From this starting position, begin by tensing the muscles of your back, your abdominals, and your shoulders. Next, lift one arm and reach it forward, fully extending at the elbow before returning to the starting position. Repeat on the other side. Hold the rest of your body as stable as possible, with minimal twisting/shifting of your shoulders, torso, hips, and legs. You should feel that your body is more stable as you increase engagement of the muscles in your back, abdominals, and shoulders.



Throughout this exercise, keep your feet on the floor close to one another. Make sure your shoulders are pulling down away from your ears, with your elbows, forearms, and hands actively pressing into the floor.
Perform 3 sets of 12 reaches on each arm.
Full Workout Summary
Check out the table below for a summary of the full workout. Since these are supersets, you should perform one set of exercise 1 followed by one set of exercise 2 within a given superset until all sets/reps in that superset are completed. The layout should be like this: Superset A: A1-A2, A1-A2, A1-A2; then Superset B: B1-B2, B1-B2, B1-B2; then Superset C: C1-C2, C1-C2, C1-C2.
Superset | Grouping | Exercise | Sets | Reps/Time |
---|---|---|---|---|
SS A | A1 | Foam Roller Thoracic Extension | 3 | 1 minute |
A2 | Back Extension Passive Range Hold | 3 | 6, 5s holds | |
SS B | B1 | Shoulder Flexion Rockback | 3 | 15 |
B2 | Prone Dowel Row | 3 | 15 | |
SS C | C1 | Prone Back Extension | 3 | 15 |
C2 | Prone on Elbows Alternating Forward Reach | 3 | 12 e/ arm |
If the recommended reps are too difficult at first, just start with less and gradually build up.
That’s All Folks
Alright! That should give you a nice little routine to throw into the mix 3-4 times a week. You should see your surf paddling improve after working on this consistently for about 6 weeks. Better mobility in your back and shoulders will allow you to paddle harder and faster for longer. This translates to higher wave count and faster skill progression.Be on the lookout for more tips for surfers and other athletes coming soon in my blog. You can learn more about me and my background here. Drop a comment down below if you have any questions! Now it’s time to get off the couch and go shred, life is out there and it doesn’t wait.
Health Advice Disclaimer
This article provides example exercises that are applicable to many, but not all people. They are based on typical presentations seen in my personal clinical practice. These exercises address common deficits found in the population discussed, but can in no way take the place of professional evaluation and treatment by a licensed medical practitioner. It is impossible to provide 100% accurate diagnosis or prognosis without a thorough physical examination and likewise the advice given for management or prevention of any injury cannot be deemed fully accurate in the absence of this examination.
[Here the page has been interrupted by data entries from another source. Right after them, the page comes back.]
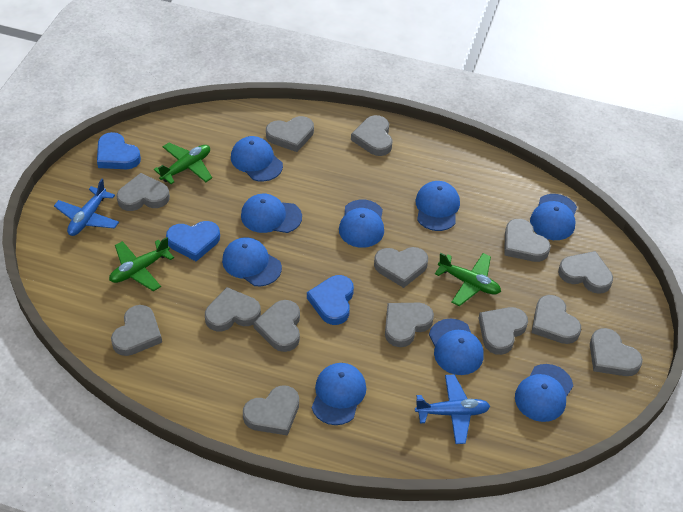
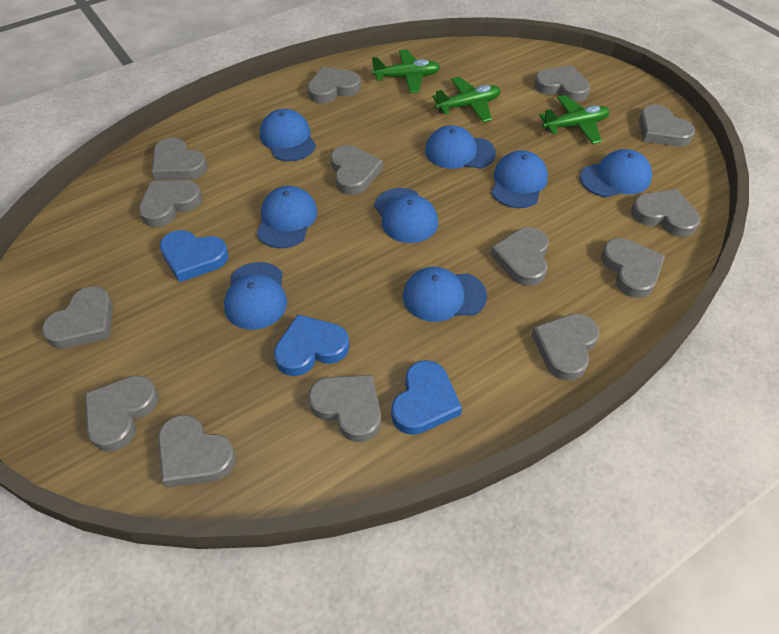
blue cap: 9 -> 8
blue plane: 2 -> 0

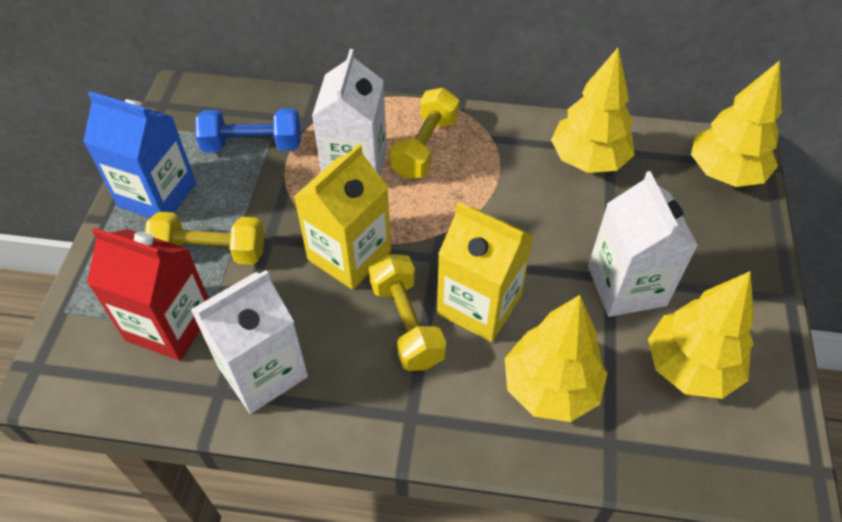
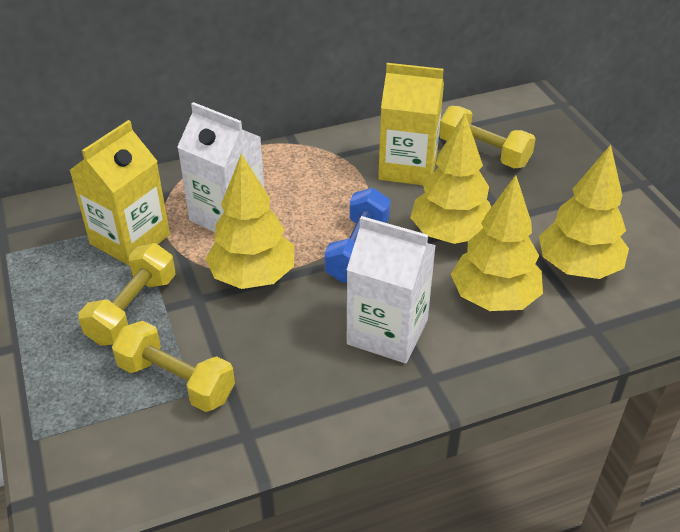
blue carton: 1 -> 0
red carton: 1 -> 0
white carton: 3 -> 2

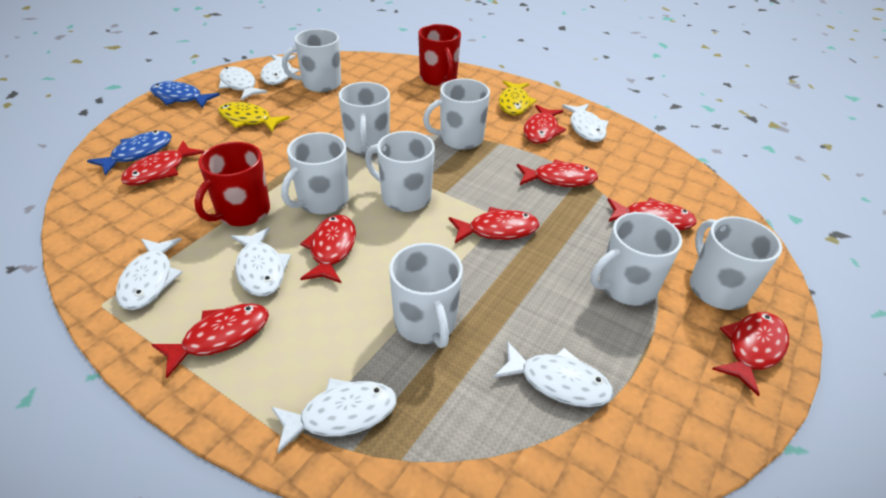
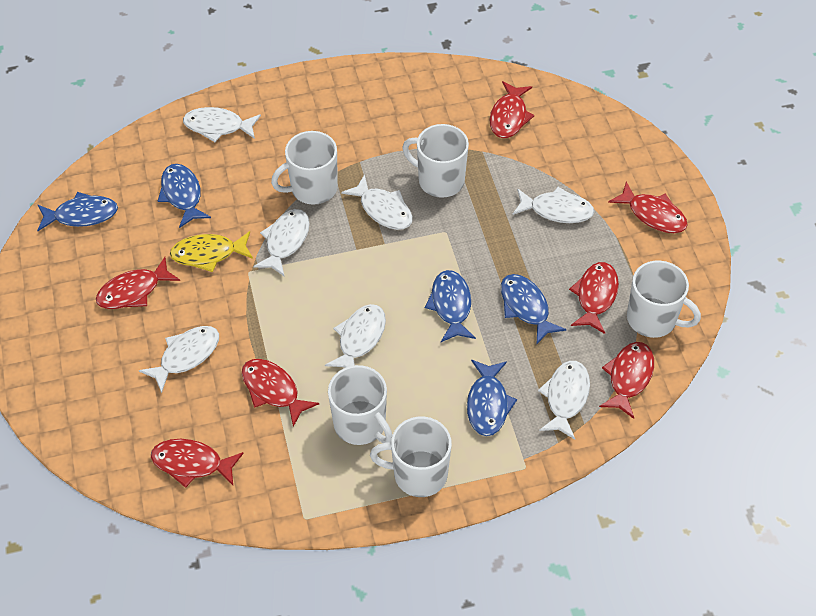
blue fish: 2 -> 5
red fish: 8 -> 7
red mug: 2 -> 0
white mug: 8 -> 5
yellow fish: 2 -> 1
There should be no pain during any part of this program aside from a normal muscle “burn”. If you are currently experiencing any pain or injury, seek professional evaluation before undertaking this or any exercise program. Ensure that you are medically cleared for exercise before undertaking this or any exercise program. Significant injury risk may occur if you do not seek proper evaluation. No guarantees of specific outcome are expressly made or implied in this article.